Richard Simon (1638-1712)


Texte :

-- *Histoire critique du Vieux Testament, Paris, 1680.

-- Histoire critique du Vieux Testament suivi de Lettre sur l'inspiration, Nouv. éd. P. Gibert, Paris, 2008.

-- Histoire critique du texte du Nouveau Testament, où l'on établit la vérité des actes sur lesquels la Religion chrétienne est fondée, Rotterdam, 1689.

Études :

-- AUVRAY P., Richard Simon (1638-1712). Étude bio-bibliographique avec des textes inédits, Paris, 1974.

-- FLEYFEL A., Richard Simon, critique de la sacralité biblique, dans Revue d'histoire et de philosophie religieuses, 88, 2008, p.469-492.

-- LE BRUN J., Sens et portée du retour aux origines dans l'oeuvre de Richard Simon, dans XVIIe Siècle, 131, 1981, p.185-198.

-- STEINMANN J., Richard Simon et les origines de la critique biblique, s.l., 1960.

-- WOODBRIDGE J.D., Richard Simon le "père de la critique biblique", dans Armogathe J.-R. (dir.), Le Grand Siècle et la Bible, Paris, 1989, p.193-206.


Valeur de la tradition

Lorsque ces Evesques se sont assemblés dans les Conciles pour declarer la creance de l'Eglise, ils y ont chacun apporté une declaration de ce qu'on croit dans leur Eglise, de sorte que cette creance receüe dans les premieres Eglises a servi ensuite comme de regle pour expliquer les passages obscurs de l'Ecriture. C'est pourquoy les Peres du Concile de Trente ont ordonné sagement qu'on n'interpreteroit point l'Ecriture sainte contre le sens uniforme des Peres, & de plus ce mesme Concile a donné autant d'autorité aux veritables traditions non écrites qu'à la veritable parole de Dieu qui est contenüe dans les livres sacrés, parce qu'il a supposé à mesme temps que ces Traditions non écrites venoient de nostre Seigneur qui les a communiquées à ses Apostres, & qu'en suite elles sont parvenües jusqu'à nous.
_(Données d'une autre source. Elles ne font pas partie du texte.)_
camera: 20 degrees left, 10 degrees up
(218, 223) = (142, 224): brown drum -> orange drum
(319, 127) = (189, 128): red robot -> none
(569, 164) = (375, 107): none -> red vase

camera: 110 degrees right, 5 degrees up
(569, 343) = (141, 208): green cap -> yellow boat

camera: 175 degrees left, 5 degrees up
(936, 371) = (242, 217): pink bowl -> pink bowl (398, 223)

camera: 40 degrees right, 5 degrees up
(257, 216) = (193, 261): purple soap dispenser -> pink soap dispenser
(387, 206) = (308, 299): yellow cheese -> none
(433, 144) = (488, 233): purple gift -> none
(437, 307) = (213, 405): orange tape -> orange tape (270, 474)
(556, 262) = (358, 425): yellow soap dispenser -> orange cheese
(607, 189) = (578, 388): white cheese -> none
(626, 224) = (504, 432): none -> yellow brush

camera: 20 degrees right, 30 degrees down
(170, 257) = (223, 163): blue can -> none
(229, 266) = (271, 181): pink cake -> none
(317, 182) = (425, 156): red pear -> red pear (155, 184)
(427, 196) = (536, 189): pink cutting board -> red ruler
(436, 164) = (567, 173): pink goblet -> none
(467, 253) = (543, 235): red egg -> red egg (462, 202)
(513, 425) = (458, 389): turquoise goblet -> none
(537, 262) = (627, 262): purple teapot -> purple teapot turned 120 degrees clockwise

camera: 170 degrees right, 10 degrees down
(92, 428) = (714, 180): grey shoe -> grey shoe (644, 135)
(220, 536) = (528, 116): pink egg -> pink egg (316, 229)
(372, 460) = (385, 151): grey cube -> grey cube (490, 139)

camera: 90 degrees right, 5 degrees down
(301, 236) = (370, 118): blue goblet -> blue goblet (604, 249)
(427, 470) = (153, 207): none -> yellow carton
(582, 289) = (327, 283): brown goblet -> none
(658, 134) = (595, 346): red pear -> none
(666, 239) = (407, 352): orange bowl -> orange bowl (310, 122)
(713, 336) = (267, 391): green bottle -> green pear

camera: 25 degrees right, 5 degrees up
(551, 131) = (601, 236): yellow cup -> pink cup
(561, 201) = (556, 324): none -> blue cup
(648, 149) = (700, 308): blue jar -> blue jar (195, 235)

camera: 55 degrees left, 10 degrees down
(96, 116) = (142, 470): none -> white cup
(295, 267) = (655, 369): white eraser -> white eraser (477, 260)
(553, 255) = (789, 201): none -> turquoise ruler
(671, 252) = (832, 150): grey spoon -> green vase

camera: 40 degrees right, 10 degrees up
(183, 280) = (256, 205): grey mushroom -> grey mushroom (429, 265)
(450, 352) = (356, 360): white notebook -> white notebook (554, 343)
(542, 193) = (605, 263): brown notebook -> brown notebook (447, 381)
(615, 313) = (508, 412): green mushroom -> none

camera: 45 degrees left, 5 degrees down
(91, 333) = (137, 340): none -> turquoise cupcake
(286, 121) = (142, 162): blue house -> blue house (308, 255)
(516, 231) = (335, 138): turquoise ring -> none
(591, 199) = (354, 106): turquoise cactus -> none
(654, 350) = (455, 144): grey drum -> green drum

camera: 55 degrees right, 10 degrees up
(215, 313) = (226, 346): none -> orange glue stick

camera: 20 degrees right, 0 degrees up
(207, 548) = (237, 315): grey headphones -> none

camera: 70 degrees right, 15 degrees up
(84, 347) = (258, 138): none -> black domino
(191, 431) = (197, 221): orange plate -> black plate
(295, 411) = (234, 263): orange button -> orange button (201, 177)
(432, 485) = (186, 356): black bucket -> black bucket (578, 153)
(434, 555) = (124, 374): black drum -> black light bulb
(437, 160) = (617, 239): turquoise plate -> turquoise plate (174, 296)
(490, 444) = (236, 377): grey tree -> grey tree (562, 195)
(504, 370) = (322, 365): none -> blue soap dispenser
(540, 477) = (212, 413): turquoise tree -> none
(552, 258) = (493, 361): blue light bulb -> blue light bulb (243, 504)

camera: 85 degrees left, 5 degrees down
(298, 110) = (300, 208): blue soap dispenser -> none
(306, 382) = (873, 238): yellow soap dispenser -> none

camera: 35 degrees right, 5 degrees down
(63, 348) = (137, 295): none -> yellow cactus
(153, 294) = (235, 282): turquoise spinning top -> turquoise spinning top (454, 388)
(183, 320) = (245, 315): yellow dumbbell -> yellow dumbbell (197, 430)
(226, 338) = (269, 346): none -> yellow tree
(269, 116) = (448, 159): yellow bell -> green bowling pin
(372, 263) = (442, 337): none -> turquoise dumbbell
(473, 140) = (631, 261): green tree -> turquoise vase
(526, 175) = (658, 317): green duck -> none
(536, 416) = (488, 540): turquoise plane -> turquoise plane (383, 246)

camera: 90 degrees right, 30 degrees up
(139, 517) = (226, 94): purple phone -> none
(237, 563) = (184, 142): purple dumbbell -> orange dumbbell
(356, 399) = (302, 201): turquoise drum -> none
On peut appeller ces traditions un abregé de la religion Chrestienne, qui a été fondée dés le commencement du Christianisme dans les premieres Eglises independemment de l'Ecriture sainte. C'est sur cet ancien abregé de la Religion Chrestienne qu'on doit expliquer les difficultés de l'Ecriture, comme les Protestans mesmes & entre autres Illyricus & Du-Plessis en demeurent d'accord (Histoire critique du Vieux Testament, Préface, p. **3).

 

Qui a composé le Pentateuque ?

Il est donc fort vray-semblabe, qu'il y a eu dés les temps de Moïse, de ces sortes de Prophetes, qui estoient necessaires à l'estat pour recueillir les actes de ce qui se passoit dans la Republique. Cela estant supposé nous distinguerons dans les cinq livres de la Loy, ce qui a esté écrit par Moïse, d'avec ce qui a esté écrit par ces Prophetes ou Ecrivains publics. On attribuera à Moïse les commandemens et ordonnances qu'il donna au peuple, au-lieu qu'on pourra faire Auteurs de la plus grande partie de l'Histoire ces mesmes Ecrivains publics. Moïse en qualité de Legislateur a écrit tout ce qui appartenoit aux ordonnances, & il aura laissé aux scribes ou Prophetes le soin de recueillir les actes de ce qui se passoit de plus important, afin de le conserver pour la posterité, aussi voyons nous que les mots de Scribes & de Prophetes sont Synonimes dans la Paraphrase Chaldaïque.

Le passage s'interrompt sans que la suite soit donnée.